Working hard or hardly working?

I think that's a question a lot of you might be asking me based on watching my last few videos. After I posted the video of our 10 second Barber summary on facebook, I got a comment from the wife of my Figaro, Danny (who herself is a director) that said "I think you guys need to rehearse more." and another comment from a fellow singer friend that said, "That was the worst Barber synopsis ever. You should have titled it "Hanging out in Portland and Drinking Beer." Even though they were both totally kidding around with me, they were of course, both somewhat right.

But in spite of what you might be lead to believe based on my new obsession with making videos, we have been rehearsing here in Portland as well. And after watching a work-through of part of the first act yesterday, I was struck by the realization that I don't think I will ever tire of doing this opera, because the possibilities for finding new elements are endless. I worked with Chris Mattaliano, the director, during my days at Juilliard as an acting coach, but I've never really been in a show he directed, except in the chorus when I was like 2 years old at Music Academy (and too young to appreciate it). As I was watching what everybody was doing yesterday, I was amazed at the fact that while he has been encouraging this very experienced cast to focus more on the text and the relationships between the characters rather than the traditional schticky jokes we've all become accustomed to, there is still so much humor to be found in this piece. But the humor is found in different pockets of the text that I haven't seen used before in quite that way. I have never before seen Basilio's "La Calunnia" performed while he and Bartolo are sitting down to a very polite tea service, but it's totally hilarious. I'm used to seeing Basilio careening around the stage with an umbrella or something, but watching him just sit there and deliver the text of the aria while politely stirring his tea cup was making me giggle uncontrollably. And the same is true for my aria "Una voce poco fa" - I have always written the letter during the musical interlude at the end of the first section, but in this version, Chris suggested a new and unique way for me to compose the letter that incorporates all my fioratura and ornaments into its creation. It's like a whole new aria for me - no small feat for an aria I've sung literally hundreds of times.
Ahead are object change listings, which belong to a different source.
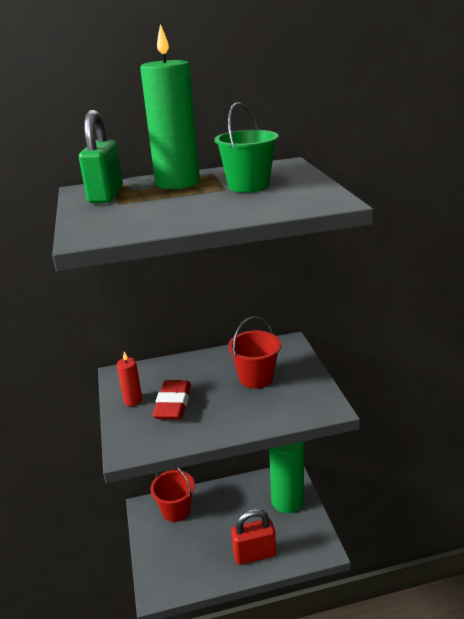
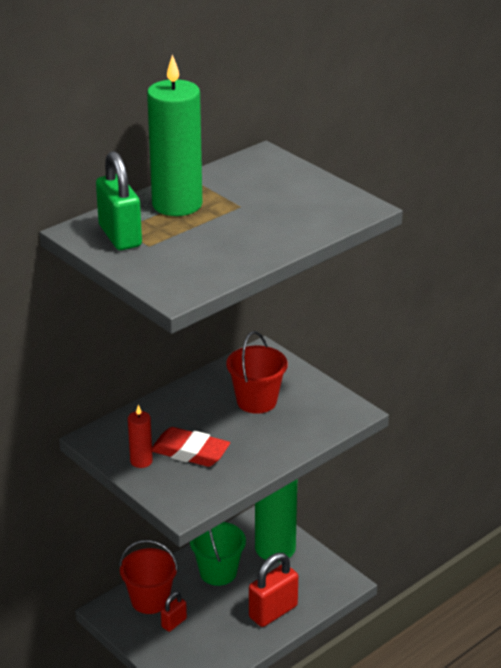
camera: 30 degrees left, 5 degrees up
(173, 404) = (190, 452): red eraser -> red eraser turned 45 degrees counterclockwise
(179, 535) = (174, 623): none -> red padlock
(248, 186) = (259, 197): green bucket -> green bucket (218, 572)

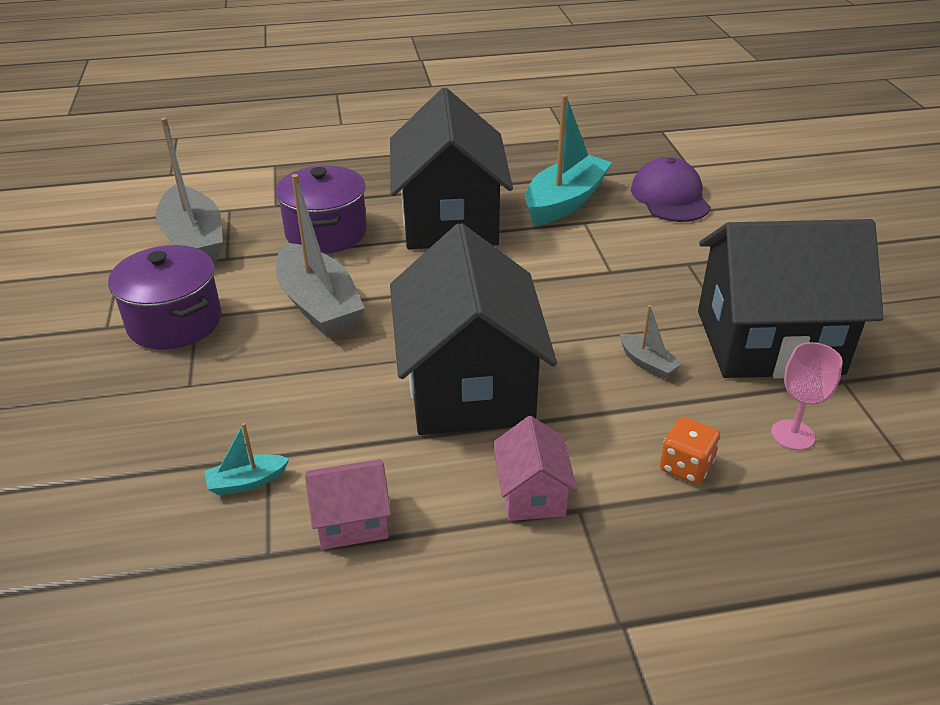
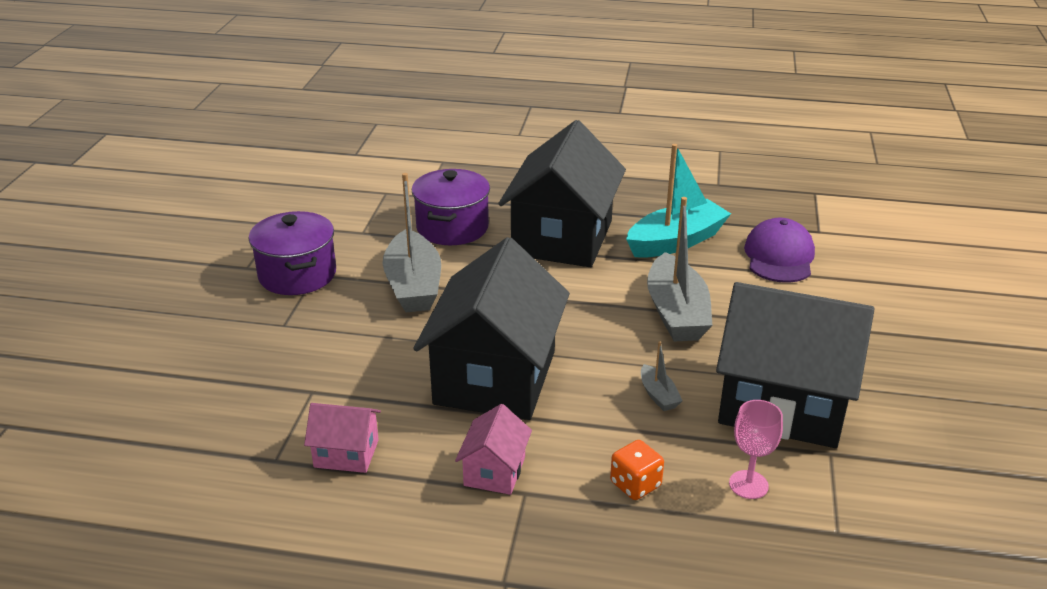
camera: 20 degrees right, 5 degrees down
(194, 240) = (345, 213): grey boat -> grey boat (676, 313)
(247, 482) = (287, 405): turquoise boat -> none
So yes, we are certainly enjoying all Portland has to offer, and I am really thrilled that I have some partners in crime to goof off and drink beer with, but it's not like we haven't done anything productive. Although the Figaro, who happens to have the day off today, called me in the morning to sarcastically wish me "a pleasant day of rehearsals" while he has a lovely time driving himself to the waterfalls. I replied "F$#@ you, and may you have a pleasant day yourself" and hung up on him. But it's okay, I can always take revenge on him by choosing an exorbitantly fast tempo for our duet since I'm the first one to sing. Watch yourself Figs. That's all I'm saying.
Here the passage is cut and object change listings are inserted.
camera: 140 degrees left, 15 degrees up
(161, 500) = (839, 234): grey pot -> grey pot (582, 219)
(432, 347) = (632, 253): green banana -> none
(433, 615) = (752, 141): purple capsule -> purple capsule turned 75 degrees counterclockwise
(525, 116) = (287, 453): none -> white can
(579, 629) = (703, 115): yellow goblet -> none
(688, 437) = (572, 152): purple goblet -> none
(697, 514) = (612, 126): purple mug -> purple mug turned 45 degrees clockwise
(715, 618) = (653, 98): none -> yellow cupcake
My life (the reality series)

If I made a reality series about my own life, it might look something like this:

I really have to say gracias to my two co-stars who are being really good sports about becoming characters in "Jenny the opera singer, a reality show". Daniel Belcher doesn't have a website that I can link to, but Nicholas Phan does - and a blog. Thanks guys.

Video Blogging, here I come

This is my first attempt at a video blog, which I thought would be a fun change of pace. My buddy Danny Belcher sang the National Anthem at the Portland Blazer's NBA game tonight in front of like 20,000 people, and I thought it would be a good event to record for posterity. Here ya go:

Obviously I'm still pretty new at using the camera, and editing, but hopefully I will improve.

Special thanks to Chris Mattaliano at Portland Opera for bringing us to the game, and to my new buddies RJ and Curt from La Shaque de la Radio (that's Radio Shack if you're not fluent in French) for helping me figure out which camera I wanted to buy for this new endeavor. Peace OUT!